Nivedan Kaushal, Arts & Culture Editor
Illustration by Daniel Pauhl

UK Prime Minister Theresa May appointed Tracey Crouch in January 2018 to take a ministerial lead to fight social isolation – the first federal government position of its kind in the world. Before she resigned, Crouch was specifically to tackle policy reform in response to a new public health concern: loneliness.

According to research conducted by the Vancouver Foundation, nearly one third of 18-to-24-year-old Vancouverites experience loneliness, despite Vancouver’s thriving arts and culture scene and vibrant nightlife. “I think we live in a time of ‘fast food relationships.’ We consume relationships very quickly, and don’t have time to create deep, intimate connections with people,” said Justine Beaulieu Poudrier.

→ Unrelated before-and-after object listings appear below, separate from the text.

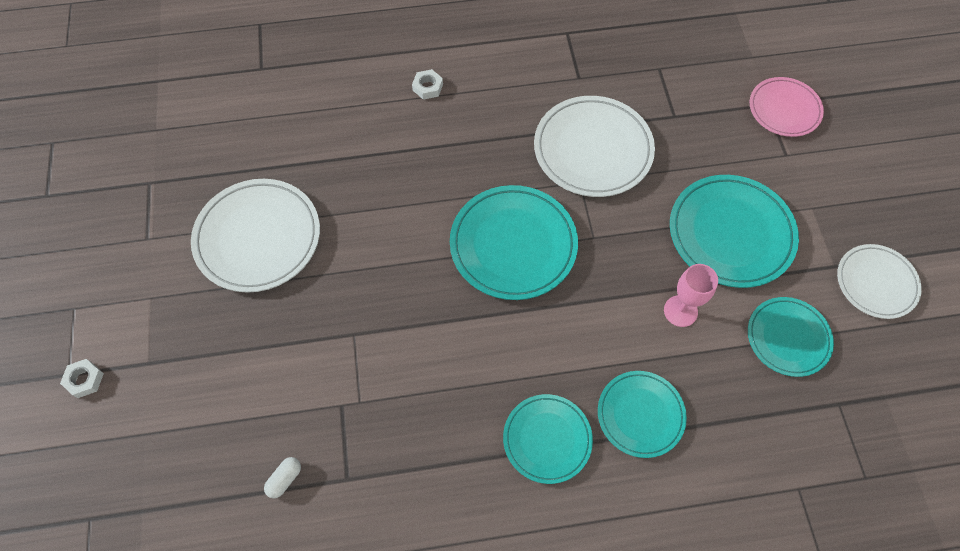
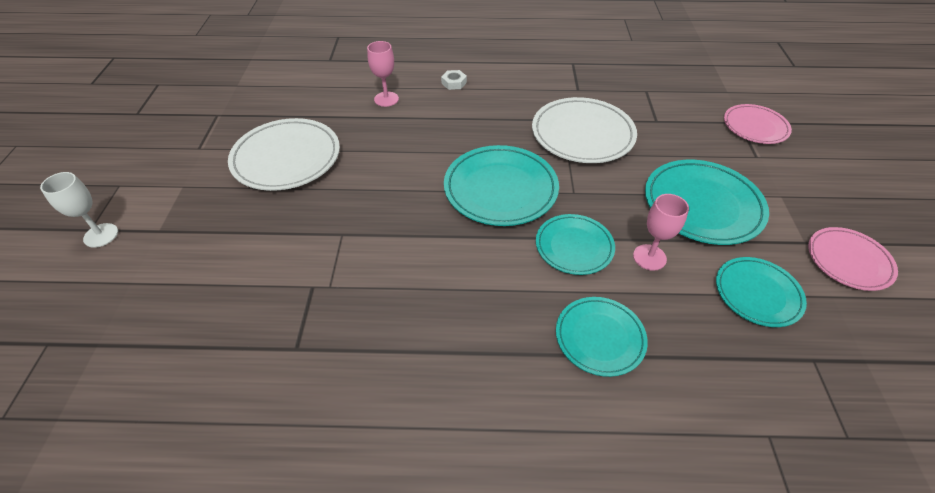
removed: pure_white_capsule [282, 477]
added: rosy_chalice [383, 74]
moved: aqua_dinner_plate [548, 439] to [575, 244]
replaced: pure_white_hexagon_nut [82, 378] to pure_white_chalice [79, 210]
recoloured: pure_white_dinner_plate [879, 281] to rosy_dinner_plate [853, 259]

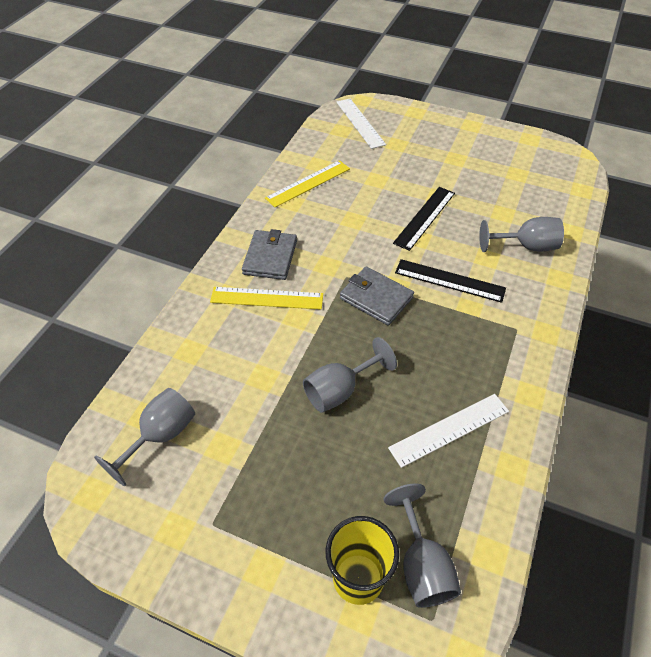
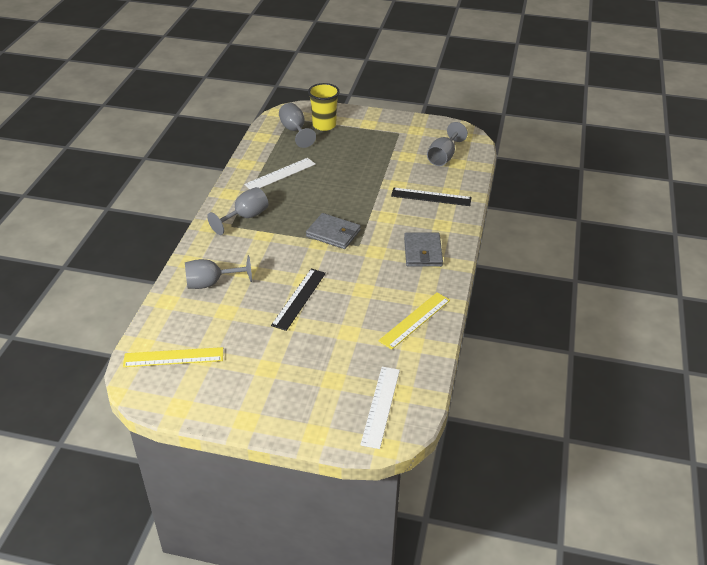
moved: black_measuring_stick [450, 281] to [431, 197]; yellow_measuring_stick [266, 298] to [173, 357]; grey_chalice [350, 375] to [238, 211]
turned: pure_white_measuring_stick [361, 124] = [380, 408] 45 degrees clockwise

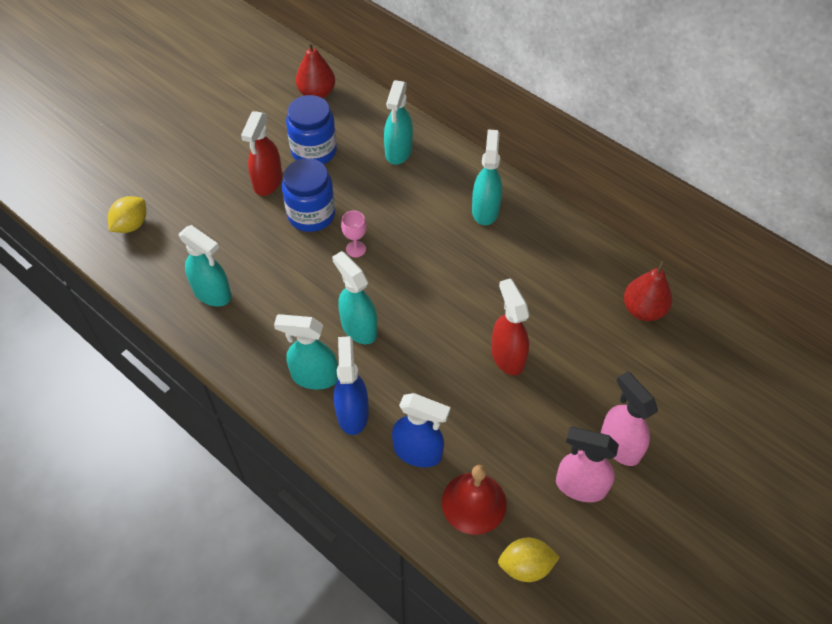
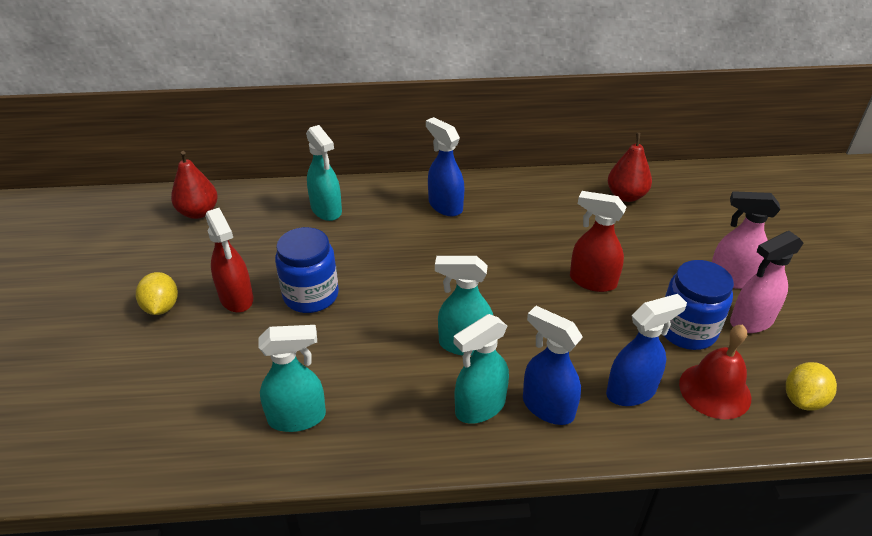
removed: rosy_chalice [354, 234]
moved: blue_preserve_jar [311, 129] to [698, 305]; yellow_lemon [127, 214] to [157, 293]
recoloured: aqua_sprayer [487, 177] to blue_sprayer [445, 166]

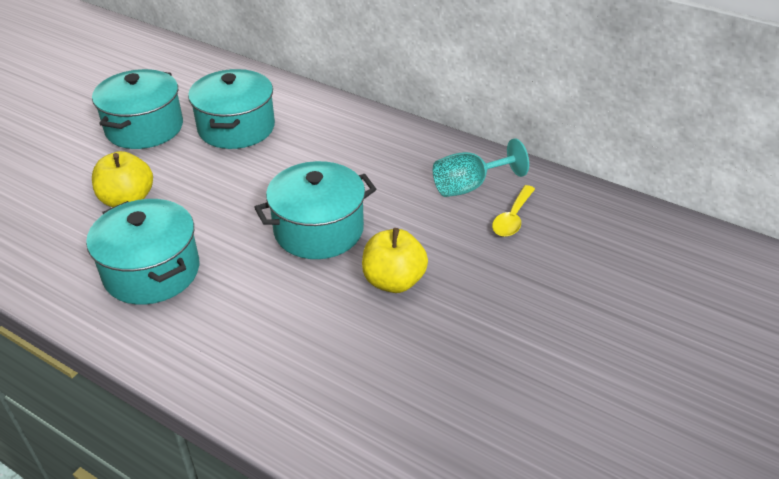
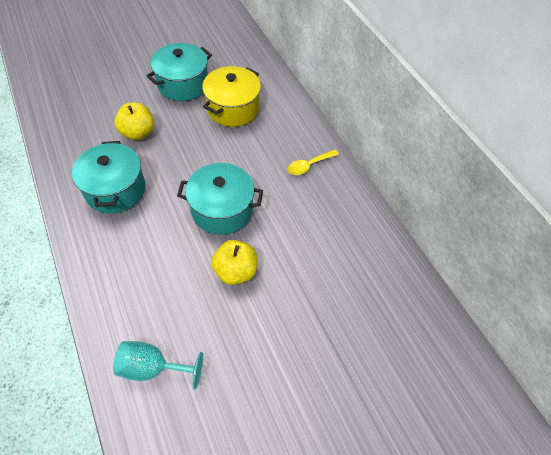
moved: aqua_chalice [481, 167] to [158, 365]; yellow_spoon [513, 211] to [313, 162]
recoloured: aqua_pot [231, 109] to yellow_pot [231, 96]

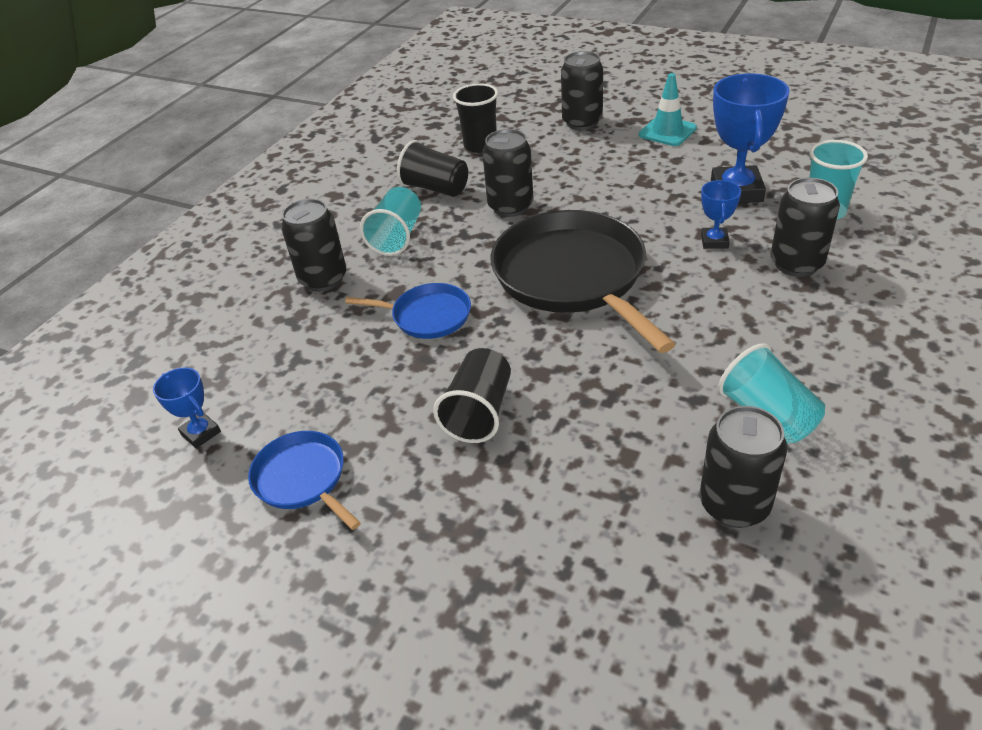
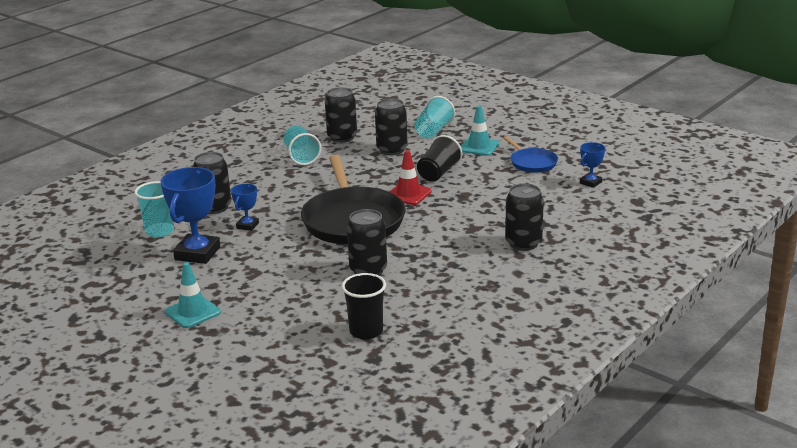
removed: black_tumbler [432, 168]; blue_skillet [408, 311]
added: aqua_safety_cone [480, 130]; crimson_safety_cone [411, 177]
moved: black_tin [582, 90] to [391, 127]; aqua_tumbler [390, 221] to [434, 117]
turned: blue_award_cup [187, 407] = [592, 165] 75 degrees clockwise

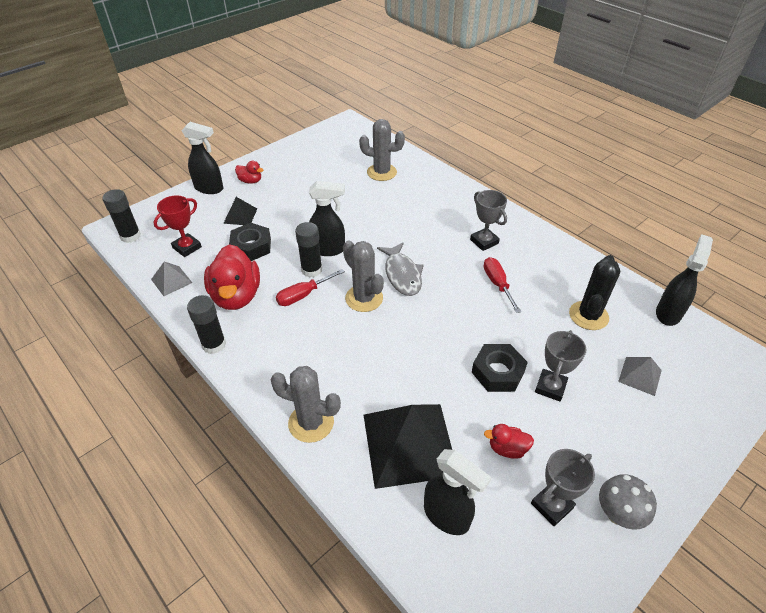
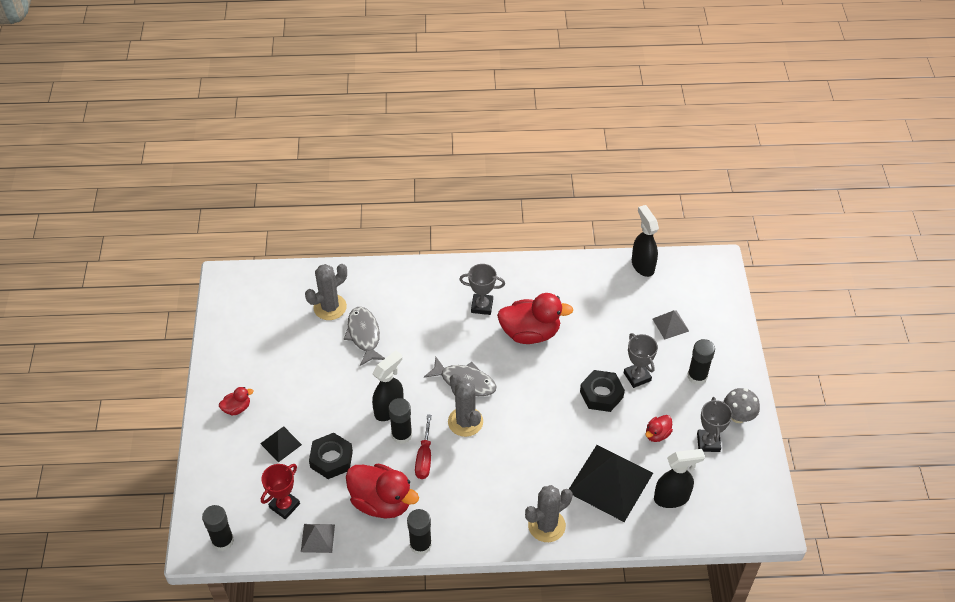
removed: black_sprayer [202, 158]; black_cactus [594, 292]
added: grey_toy_fish [364, 336]; black_glue [701, 362]
replaced: crimson_hand_screwdriver [502, 285] to crimson_rubber_duck [535, 318]
turned: crimson_award_cup [178, 226] = [280, 491] 45 degrees clockwise; grey_cactus [363, 276] = [465, 405] 60 degrees clockwise

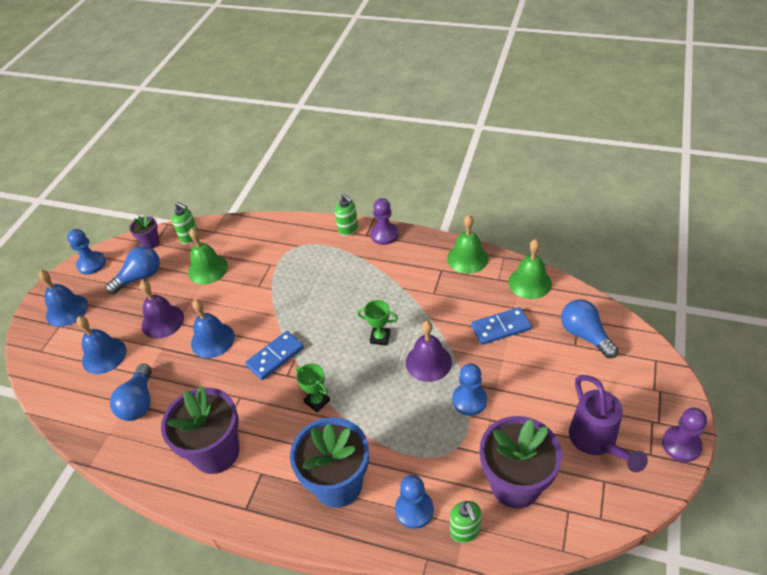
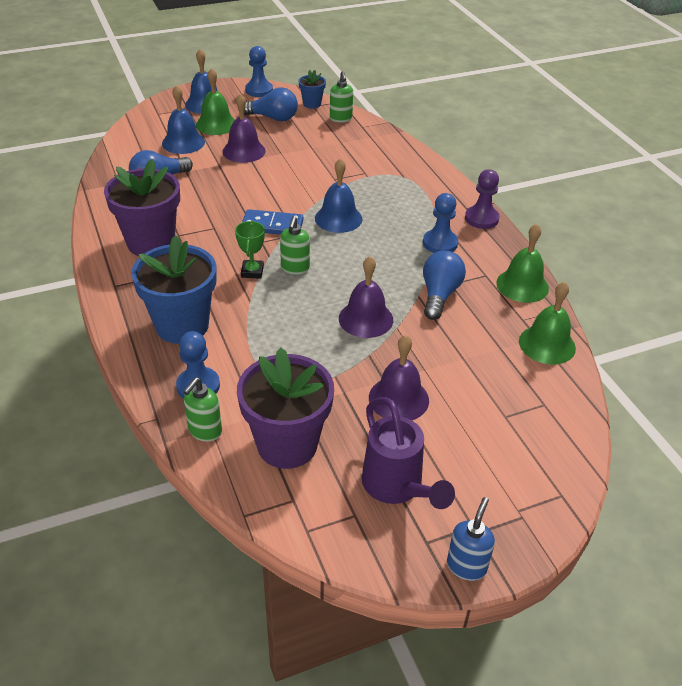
removed: leaf-green_award_cup [377, 323]; blue_domino [501, 326]
added: violet_bell [399, 377]
moved: leaf-green_soap_dispenser [346, 215] to [295, 245]; leaf-green_bell [208, 256] to [215, 101]; blue_bell [213, 328] to [338, 195]; blue_lightbulb [590, 328] to [444, 285]; blue_chess_pawn [469, 390] to [440, 223]
replaced: violet_chess_pawn [684, 435] to blue_soap_dispenser [471, 539]
recoloured: violet_flower_pot [144, 232] to blue_flower_pot [312, 89]
turned: violet_watering_pot [608, 423] = [408, 453] 60 degrees counterclockwise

Before moving to Vancouver, Beaulieu Poudrier studied psychology and completed her master’s degree in career counselling in Quebec. Now enrolled in the Documentary program at Capilano University, she is using her educational background to create a five-minute film addressing the stigma of loneliness.

While social media is a common scapegoat, Beaulieu Poudrier stresses that digital technologies are only the harbinger of a more nuanced dynamic – that societies are moving away from practices that are inherently participatory, like rituals, religions and traditions. The human need to connect with others, however, remains persistent. “I travelled to India when I was 18, and I remember the feeling of people really wanting to interact with you,” she said. “When I came back in Canada, I noticed that people don’t look at each other, they just do their things. Everything was very individual. I actually had a hard time coming back to my own country.”

Worse still, social isolation can become intertwined with daily life. With people living further away from work and school to find affordable housing, average commute times have increased while social interactions within one’s own community have fallen. External pressures, like academic performance, add to the loneliness crisis. Of the more than 43,000 Canadian university students surveyed as part of the 2016 National College Health Assessment, 67.8 per cent reported that they felt “very lonely” at one point over the previous 12 months. “People who are trying to communicate in their second-language can feel tired and lonely at some point too,” said Beaulieu Poudrier. “My first language is French, and sometimes, I just don’t want to go to social places where I have to speak English because it takes energy to do that. You feel like an outsider.”

CapU has received criticism in the past for having a poor sense of campus community, given that it is a commuter school. Beaulieu Poudrier’s documentary is focusing on students’ experience with loneliness on campus, but emphasizes, that it is up to everyone, not necessarily an institution, to rebuild community. “Most of the time, when you don’t like people it’s because you don’t really know them. So when you get to know them, maybe they are still annoying, but you’ll have an understanding of why these people act like the way they do.”

While loneliness remains a pervasive issue, in the end it comes down to whether you are comfortable with being alone. “When you’re not able to be with yourself, you can never be with others for real.” The final cut of Beaulieu Poudrier’s documentary is to screen on Dec. 12, 2018 in the Bosa building, along with her classmates’ work.